Task goal ▸
Give the number of lines below that contain "text", with no other output.

━━━━━━━━━━

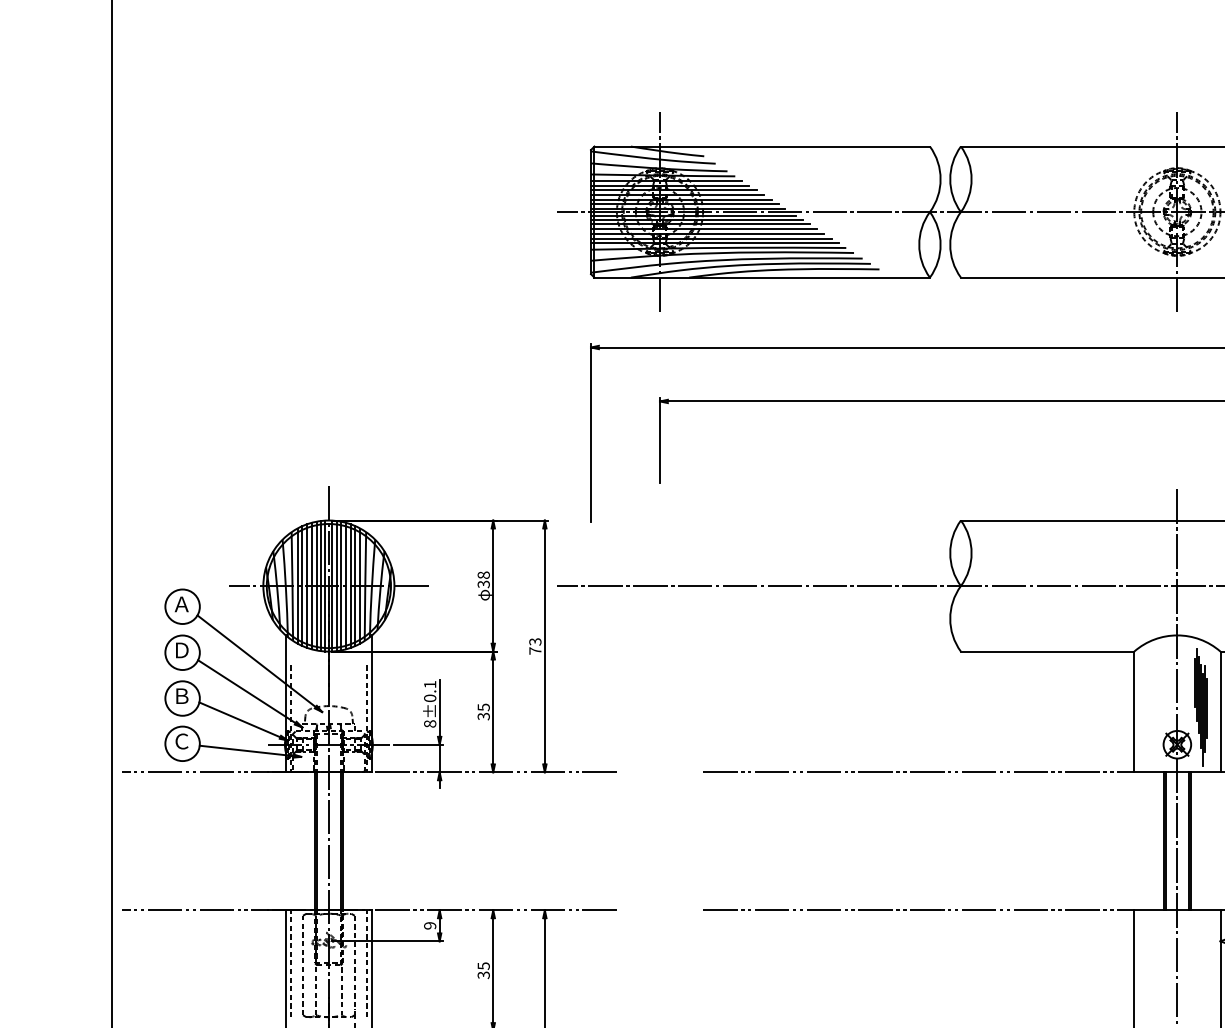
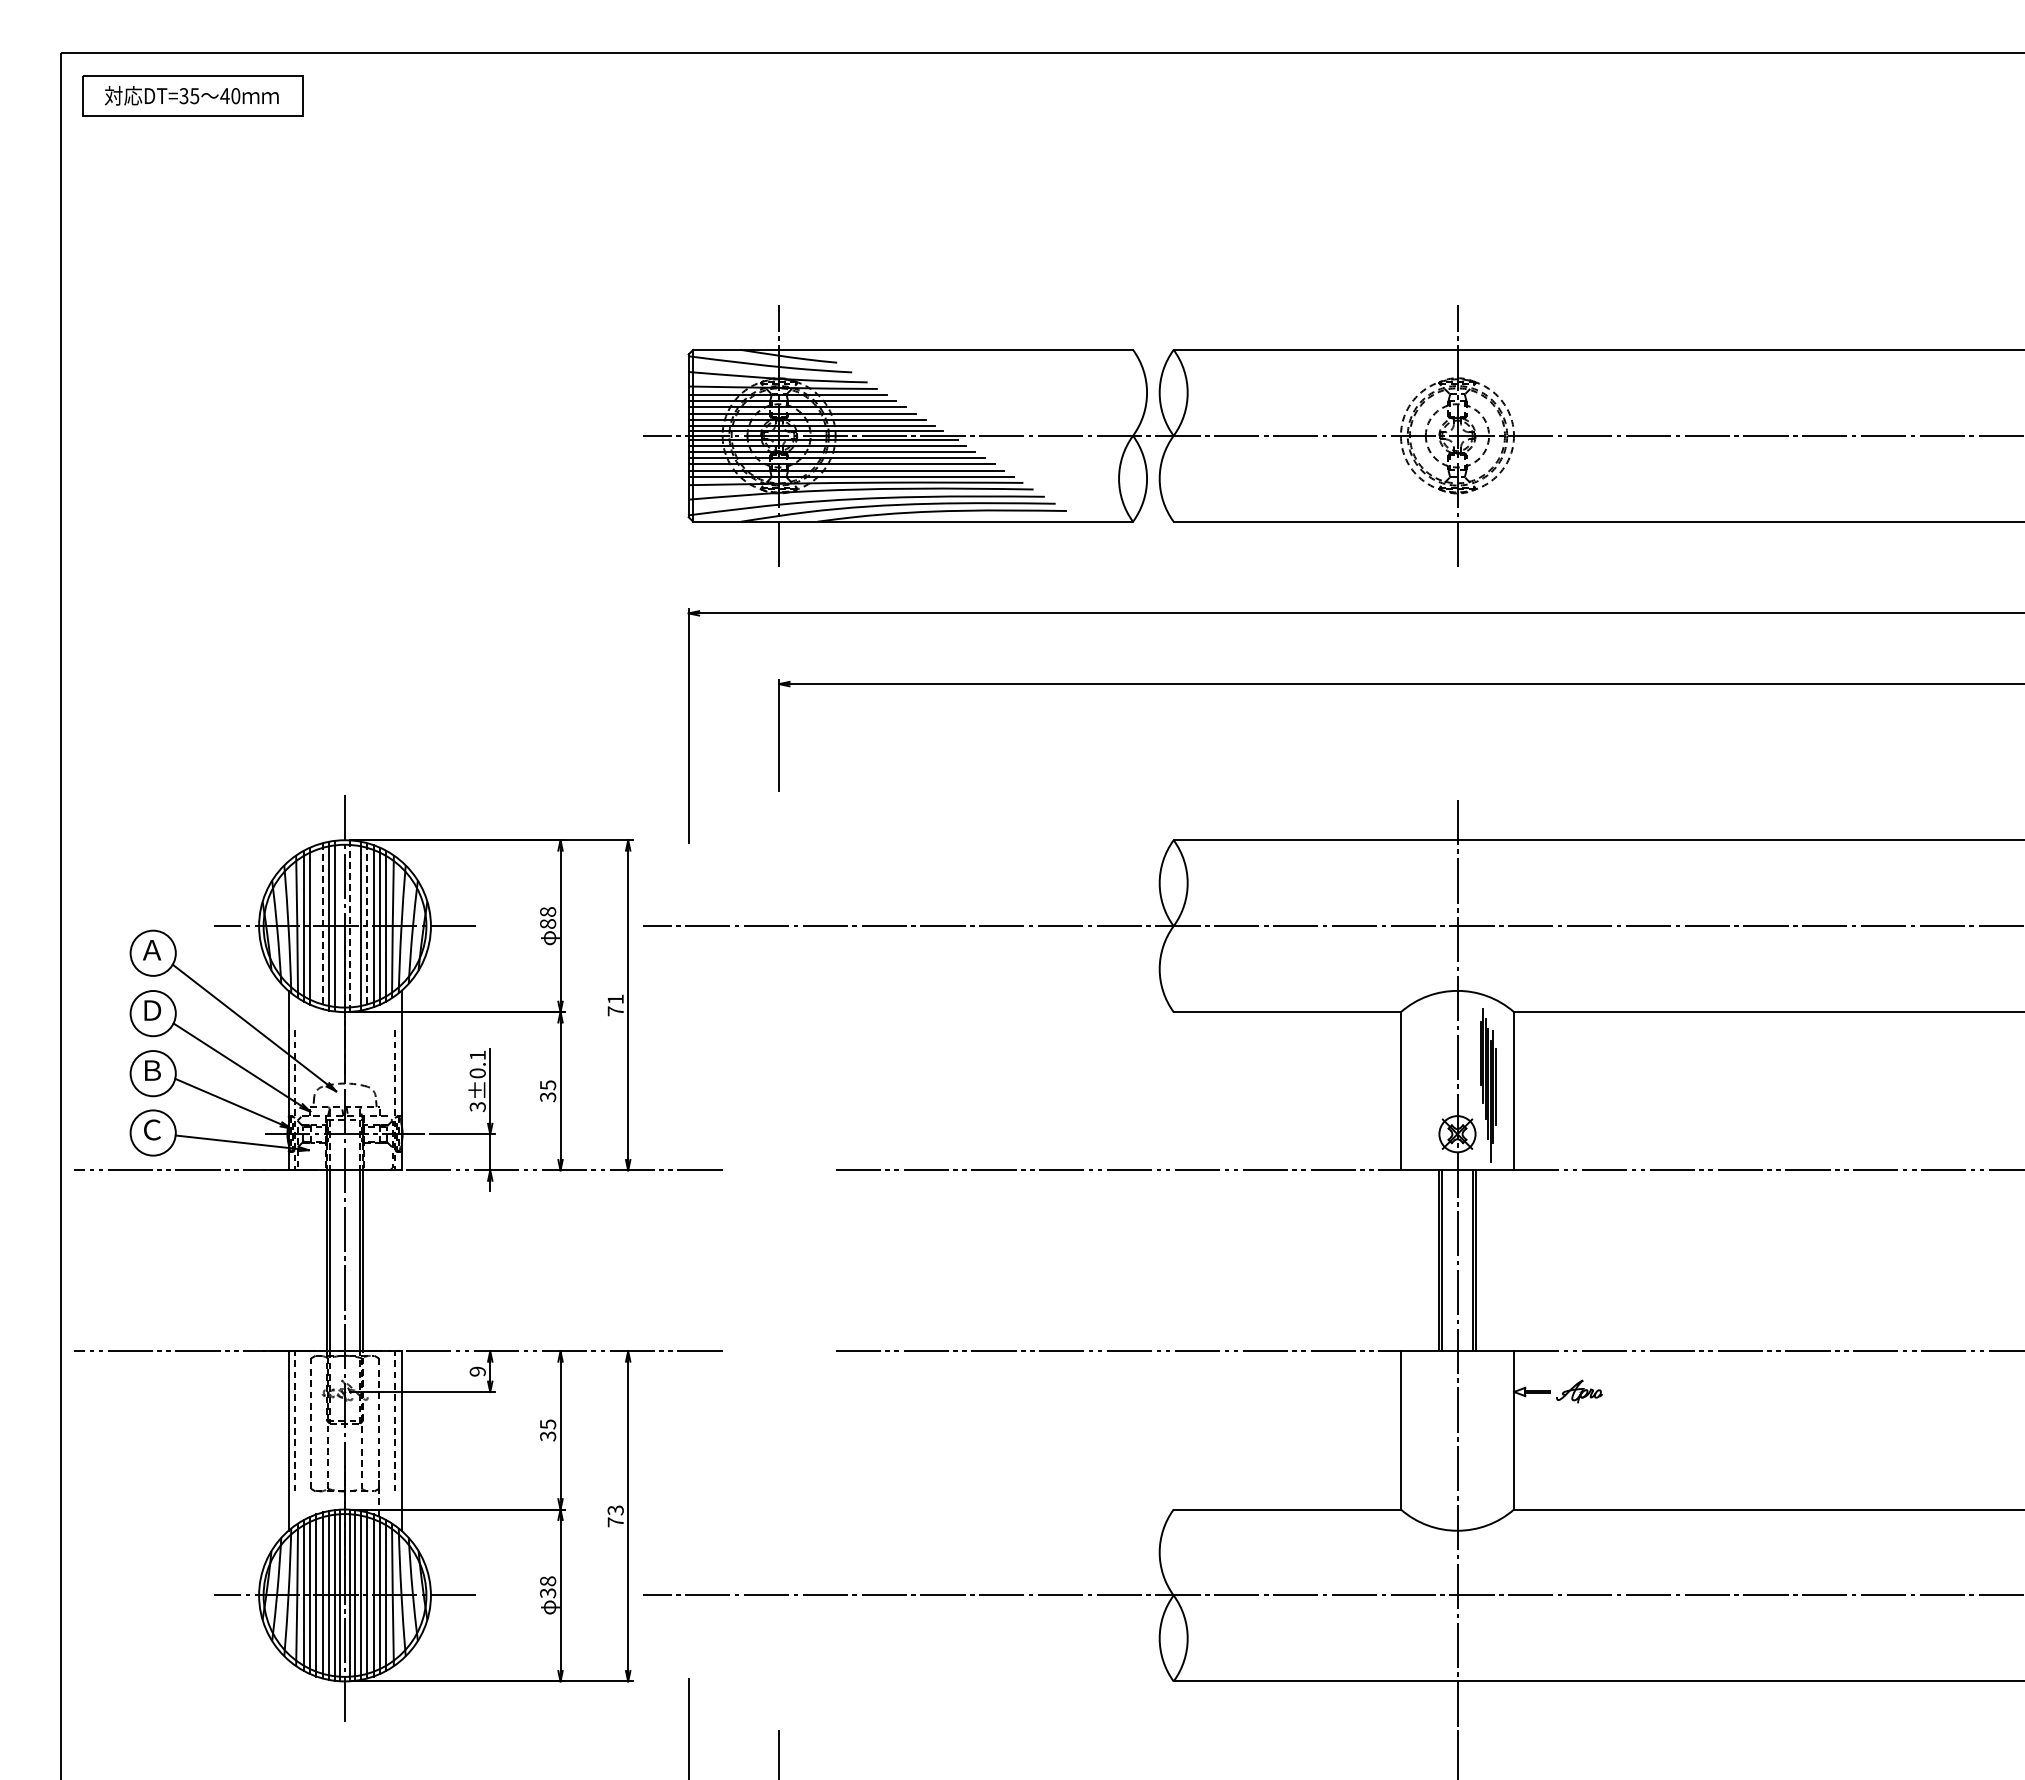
text: (484, 584) -> (548, 923), 38 -> 88
line: (325, 585) -> (340, 925), removed
line: (336, 585) -> (355, 925), removed
line: (307, 586) -> (316, 926), removed
line: (311, 586) -> (322, 926), solid -> dashed
line: (332, 586) -> (349, 926), solid -> dashed
line: (346, 586) -> (367, 926), solid -> dashed
text: (535, 641) -> (615, 999), 73 -> 71
text: (429, 724) -> (477, 1107), 8±0.1 -> 3±0.1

━━━━━━━━━━

Finished task ▸
3